Telegram CEO Pavel Duvrov is discovering the benefits of hiring people who aren’t technical engineers. He was recently charged in France with complicity in criminal activity on the platform. He has announced that the company will now comply with law enforcement requests for user data.
As noted by 404 Media (via BBC News), the messaging platform normally only has a clause in its terms of service stating that it will only cooperate with law enforcement on criminal activities related to terrorism. But that now appears to be changing.
Duvrov said in a Telegram message that such a change “should discourage criminals,” though he was quick to add that “while 99.999% of Telegram users have nothing to do with crime, the 0.001% involved in illegal activity creates a bad image for the entire platform, endangering the interests of our nearly billion users.”
Implications for Telegram user data
A “dedicated team of moderators” will now scour the platform to remove offensive material, Duvrov said, but some researchers are not convinced this will satisfy lawmakers.
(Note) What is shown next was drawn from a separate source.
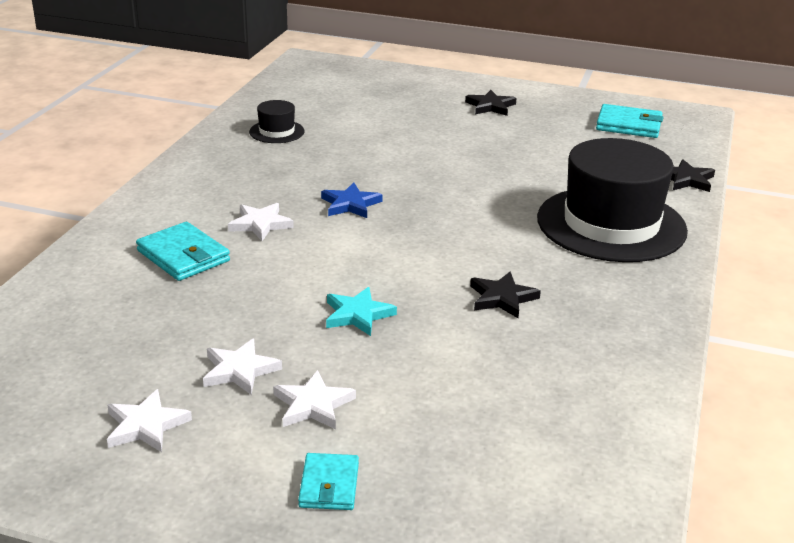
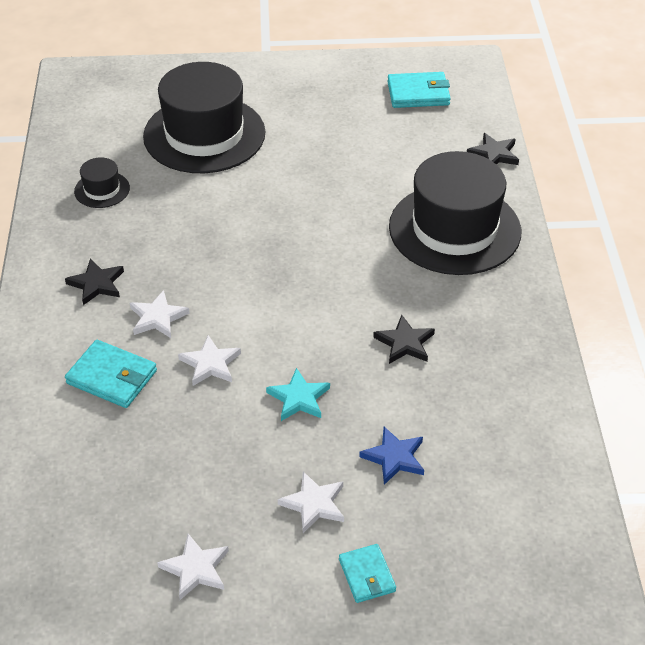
camera: 20 degrees left, 15 degrees up
(239, 370) = (236, 489): white star -> white star (210, 364)
(350, 204) = (223, 269): blue star -> blue star (394, 457)
(398, 115) = (204, 134): none -> black hat
(490, 106) = (284, 99): black star -> black star (97, 284)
Daphne Keller of Stanford University’s Center for Internet and Society noted that some countries require platforms to send notifications about particularly egregious material, such as material depicting child abuse.
“It sounds like a commitment that is likely to be less than what law enforcement wants,” the BBC reported.
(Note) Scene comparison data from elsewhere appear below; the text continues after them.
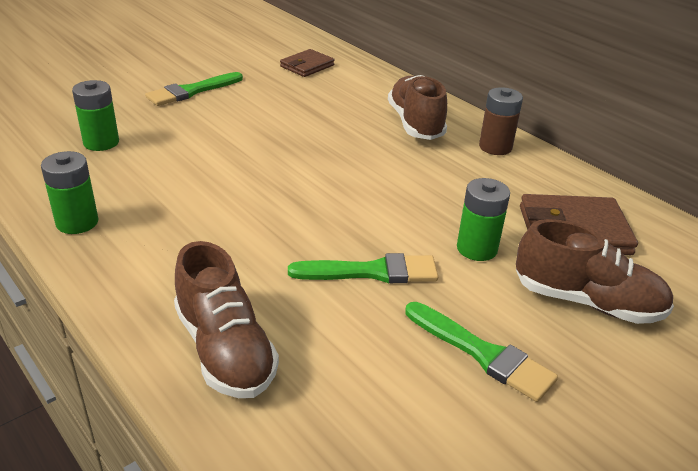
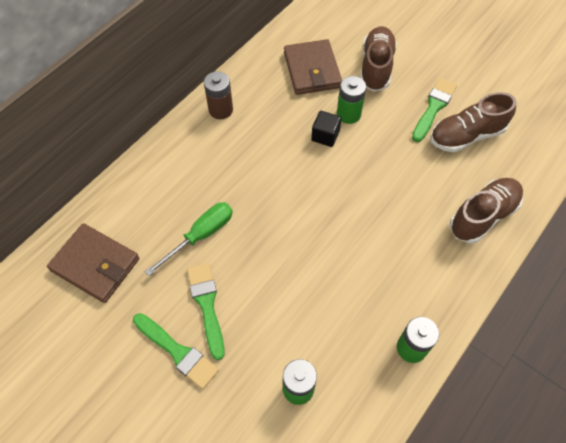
camera: 100 degrees left, 25 degrees up
(307, 66) = (95, 264): brown wallet -> brown wallet, size x1.59
(313, 115) = (201, 235): none -> green screwdriver
(372, 272) = (391, 161): green brush -> green brush (207, 305)
(415, 123) = (197, 161): brown shoe -> brown shoe (466, 136)
(437, 219) = (325, 136): none -> black cube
While it’s good in principle that Telegram is now cooperating with law enforcement in combating crimes like abuse and harassment, making it a safer place for all users, the new changes to the terms of service will likely make Telegram much more dangerous for political dissidents.
John-Scott Railton, a senior researcher at the University of Toronto’s Citizen Lab, acknowledges that the platform once “attracted people who wanted to feel safe sharing their political views in places like Russia, Belarus, and the Middle East,” but that those same people are “now scrutinizing Telegram’s announcement with a fundamental question in mind: Does this mean the platform will cooperate with authorities in repressive regimes?”
These people, it must be stressed, are not the far-right ‘activists’ who organised violent riots in England last summer, and deserve our sympathy. However, platforms must be safe from criminals at a basic level.
Ultimately, genuine, persecuted dissidents should not feel the need to rely on centralized platforms to disseminate information and their own personal experiences. It is true that such platforms have built-in audiences, but if those audiences are there primarily for social or even criminal purposes, they are probably not the right audiences.